April 12th, 2009 § 0 comments

…it was no longer gentle Aribert who spoke, but a solemn and impassioned lover:
—Where do you live?
—A place underground where the light speaks.
—What do you see?
—The sockets of my eyes.
—What can I give you?
—The silence of your lips.
—My thoughts never leave you. Can this be what they call love?
—Love feeds on gazes, on kisses, and my body has left me.
—Will that keep me from loving you?
—Love asks no permission.
—Say something to me, just a word.
—Sword.
—What am I, a simple girl, to make of one?
—The most violent of offerings.
—What can I offer, if not myself?
—What is beyond you.
—And what is in me?
—Death has already taken hold of that. Give me your shadow.
—I’m trembling.
—I will marry your shadow.
—Will I ever see you someday?
—When the secret becomes a pearl.
—I feel like crying.
—Your tears, your tears in my voice…
—Must I always wait?
—Your tears in my eyes, and you will blossom.
—Never in this world?
—Always in this world.
—Mélitta.
—Conradin.

from “Terre de songes” by Marcel Schneider, in the collection Histoires à mourir debout.
A beautiful bit of dialogue I just had to translate. Ideally I’d like all my dialogue to slip logic’s shackles so poetically, almost accidentally, a dream catechism, each speaker responding to the other like a lost soul to the echo of stone struck on stone in the distant chambers of a cave: for who, making his or her way alone from the labyrinth, is not led on by such a sound?
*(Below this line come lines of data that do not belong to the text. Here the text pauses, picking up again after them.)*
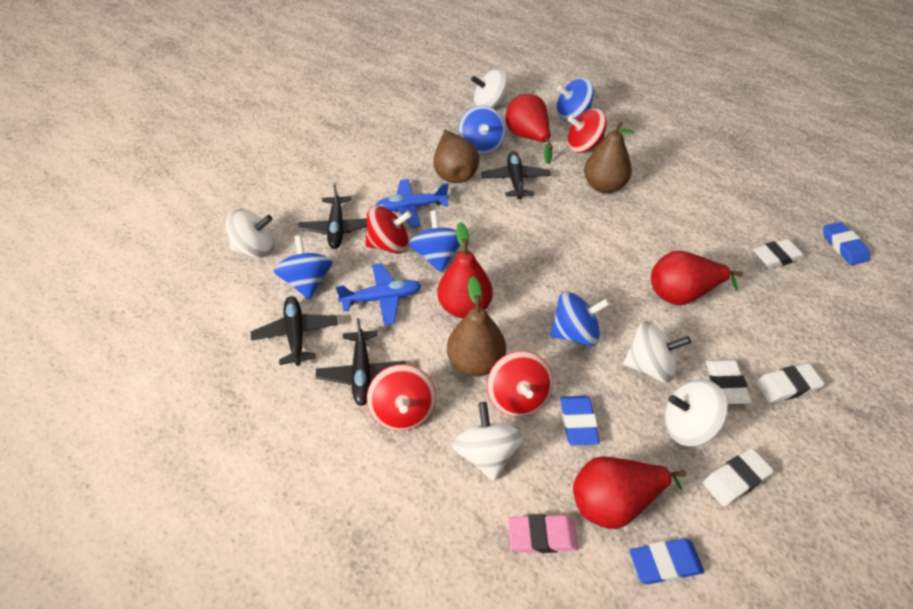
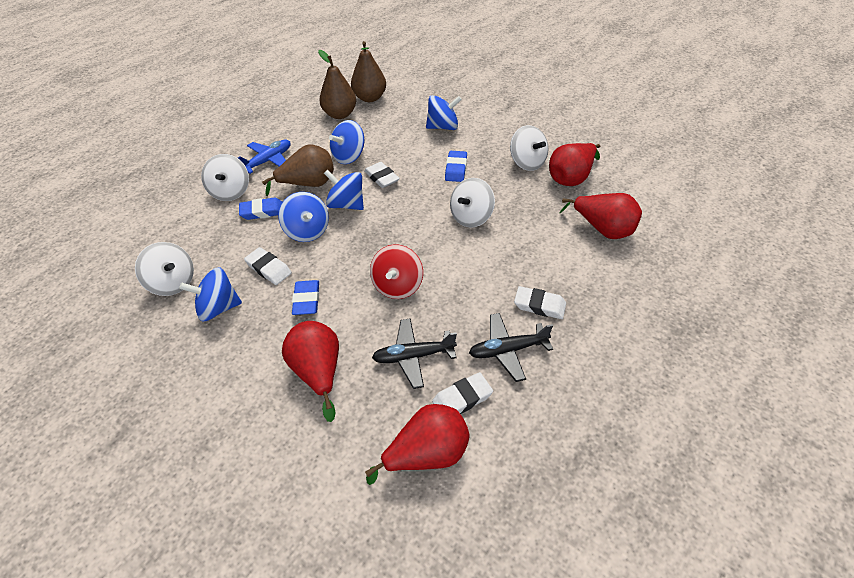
black plane: 4 -> 2
blue plane: 2 -> 1
pink eraser: 1 -> 0
red spinning top: 4 -> 1
white spinning top: 5 -> 4

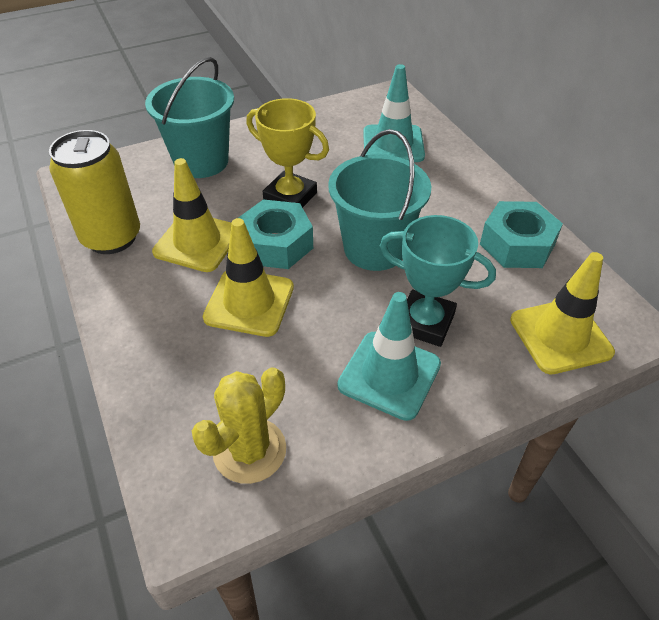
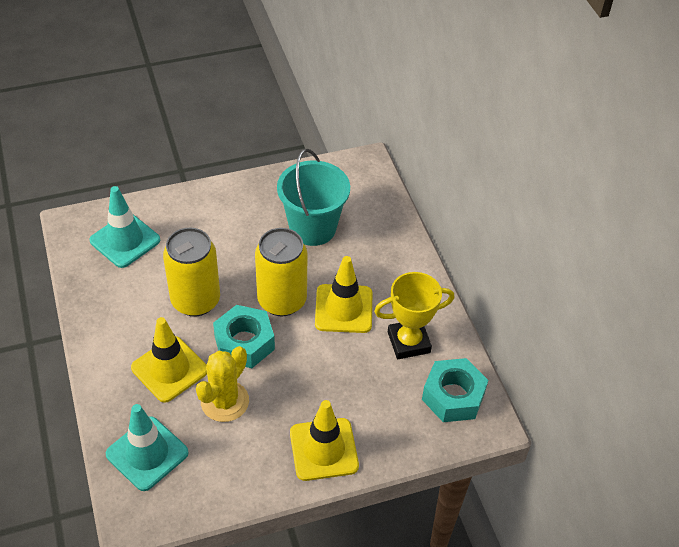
turquoise bucket: 2 -> 1
turquoise trophy: 1 -> 0
yellow can: 1 -> 2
I’d started Schneider’s collection in December, but picked it up again recently after finishing his book-length essay Le Labyrinthe d’Arioste. The stories’ well-researched historical settings, fierce brigands and chaste heroines, their general dreamlike mood, remind me of Dinesen’s Seven Gothic Tales, though Schneider often builds to climaxes of more overt horror or violence.

Dinesen is one of the few authors I’ve read who give chastity its due without veering into the kind of piousness that seems inevitable in any American treatment, given our schismatic Puritan outlook. But her virgins are sheltered by a social structure and an idea of nobility.

Realism, perhaps fearing accusations of naïveté, or perhaps because the balance of lived life falls with experience, rarely gives innocence its due, or explores the subtleties of its strength. Or perhaps fabulists handle it better because innocence is the last fantasy: always looked back on, and gone the moment we are born. Ah well. Unformed thoughts.